December Yoga Experience: Day 3

“Grace is a wind that is always blowing. If you really want freedom and unbounded happiness in this lifetime, set your sail now! Learn how putting your trust in Yoga’s practical and verifiable science connects you to a wisdom that never disappointments.” ~ Leonard Perlmutter

Who goes to yoga on a Friday night? I do! But Jenn’s class is so much fun–she calls it “Happy Hour” yoga, and you definitely feel more relaxed after her class than you would after a few glasses of wine. 🙂

I have really been enjoying focusing on a phrase as I practice, and for this class, it was the word “grace.” What does it mean to be graceful? For me, it was keeping the breath moving and flowing in the face of my own discomfort. It’s getting back up when falling down, but it’s also not being hard on myself for falling–grace is loving myself, exactly as I am.

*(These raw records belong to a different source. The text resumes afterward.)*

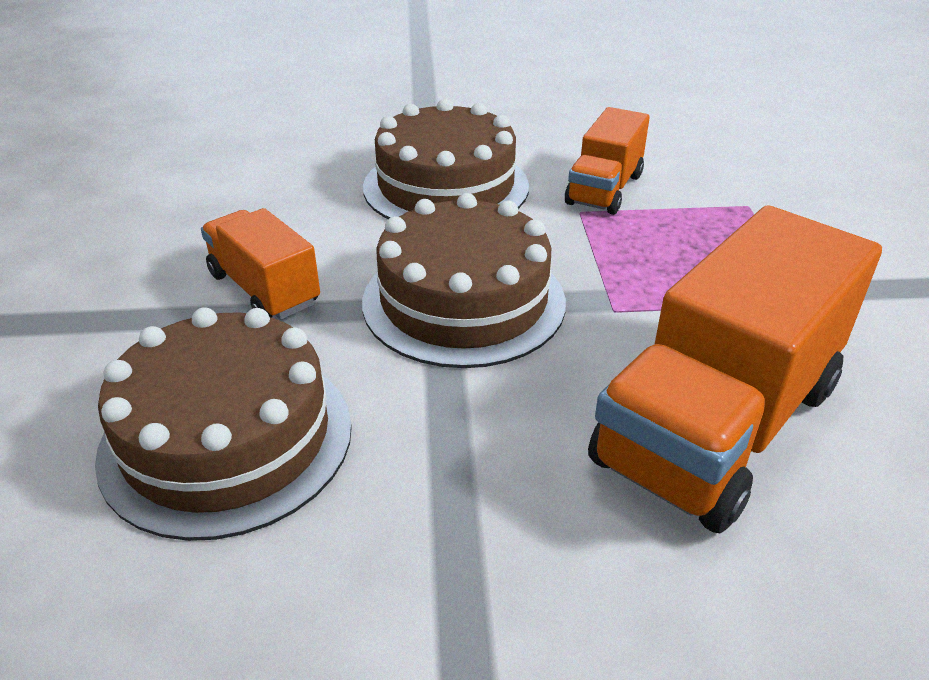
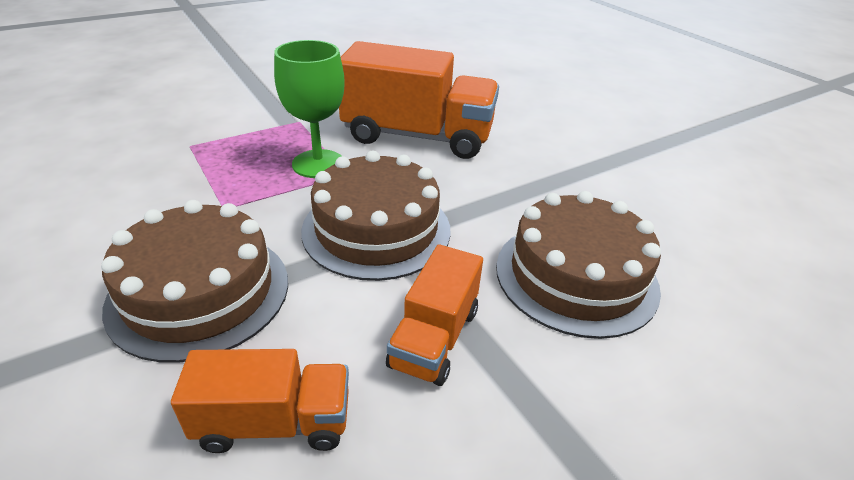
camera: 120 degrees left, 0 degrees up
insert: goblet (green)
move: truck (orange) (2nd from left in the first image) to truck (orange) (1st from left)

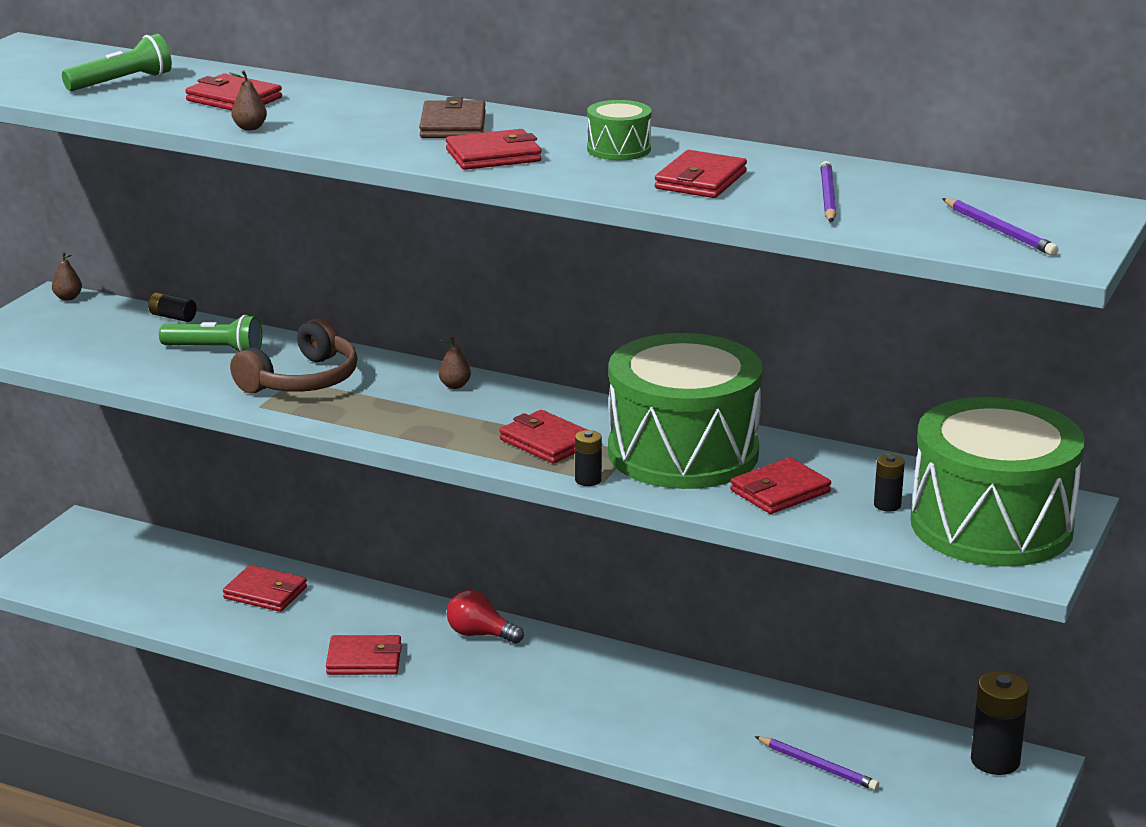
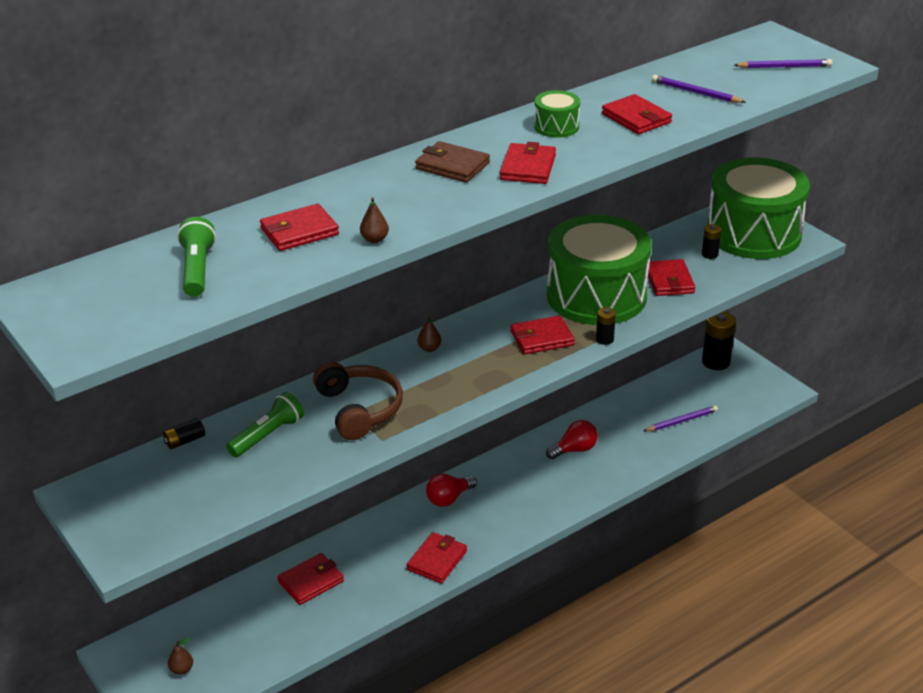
camera: 60 degrees left, 10 degrees up
insert: light bulb (red) (2nd from left)
move: pear (brown) (1st from left)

But that’s difficult for me to do as I have never really been happy with my body. Overweight for most of my life, I deal with body issues on a daily basis. So when I saw my fat roll smile at me while I was in downward dog, at first, I looked at it with disgust. A few downward dogs later, I didn’t even see it–partly because I was pulling my belly in even more, and partly because I had this realization: What if that roll NEVER goes away? What then? You gotta be happy as you are now, and work towards a healthier you. And, do it with grace.

As in all of Jenn’s classes, we eventually came to navasana. But this time, instead of dreading this pose, I welcomed it; I pulled in and shone out. And you know what? It felt so easy, so effortless, even though I knew I was working. I had embodied grace–elegance or beauty of form, manner, motion, or action.

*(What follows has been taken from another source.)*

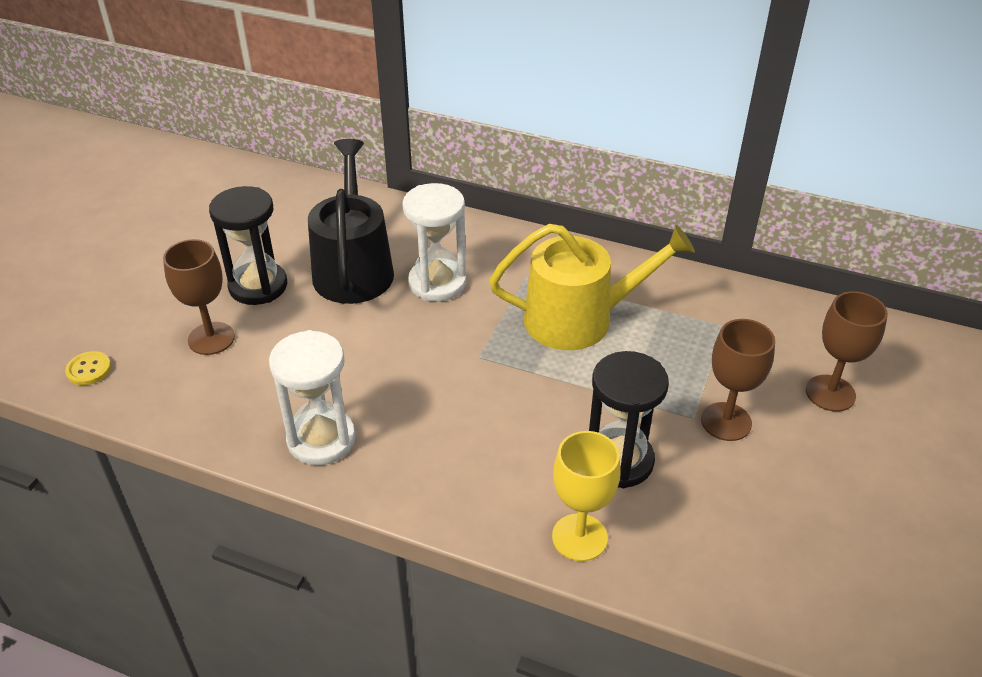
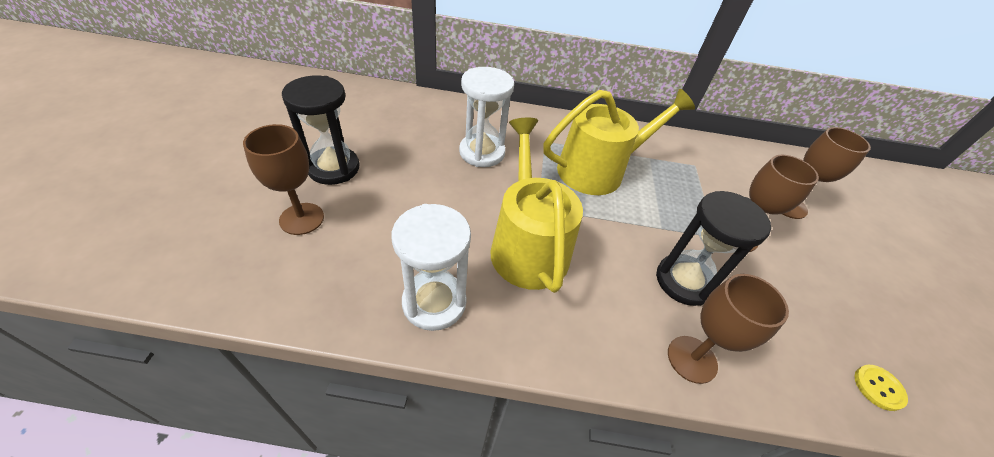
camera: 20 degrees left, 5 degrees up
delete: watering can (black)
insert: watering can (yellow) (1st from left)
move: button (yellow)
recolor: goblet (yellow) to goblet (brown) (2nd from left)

As Jenn says at the end of Happy Hour, peace out yogis!

December Yoga Experience: Day 2

Inhale, and God approaches you.  Hold the inhalation, and God remains with you.  Exhale, and you approach God.  Hold the exhalation, and surrender to God.  ~Krishnamacharya

Inner Bliss was delightfully calm tonight as I arrived for my second class of my 30-day Holiday Class Pass. There’s nothing like a yoga studio to chill you out… 🙂

But as soon as we started practicing, my energy sparkled, and I was having so much fun! I began my practice with a new pose that I had never done before–it’s always exciting to experience something for the first time. Thank you, Tammy, for the surprise!

The chi kept flowing as we practiced standing splits, and my movements made me elated–I felt like I was flying! I soared on my breath, inhaling and exhaling with such intention and awareness.

So tuned in, I had a realization when I was breathing into my heart: As it lifted, my shoulders naturally dropped down my back for support. Rising the heart on the inhale, sinking the shoulders on the exhale. A rhythmic flow of give and take that completes itself.  Now that I understood the relationship of lifting and supporting, the pose became so much lighter, intensely brighter, yet softer, more inviting.

When I lost the breath, the Ego chimed in: “When is this going to be over? My ankle is burning!” I laughed in my head and said to the Ego, “What’s the rush? Let’s just practice.”

Focusing on the breath was enlightening and gave a deeper meaning to my practice tonight. I felt so connected to myself, as well as to my fellow yogis. When we ended the class with a resounding “om,” the sound was vibrating with such a peaceful energy, like a Warrior.

The heart, the breath…what will be my next intention?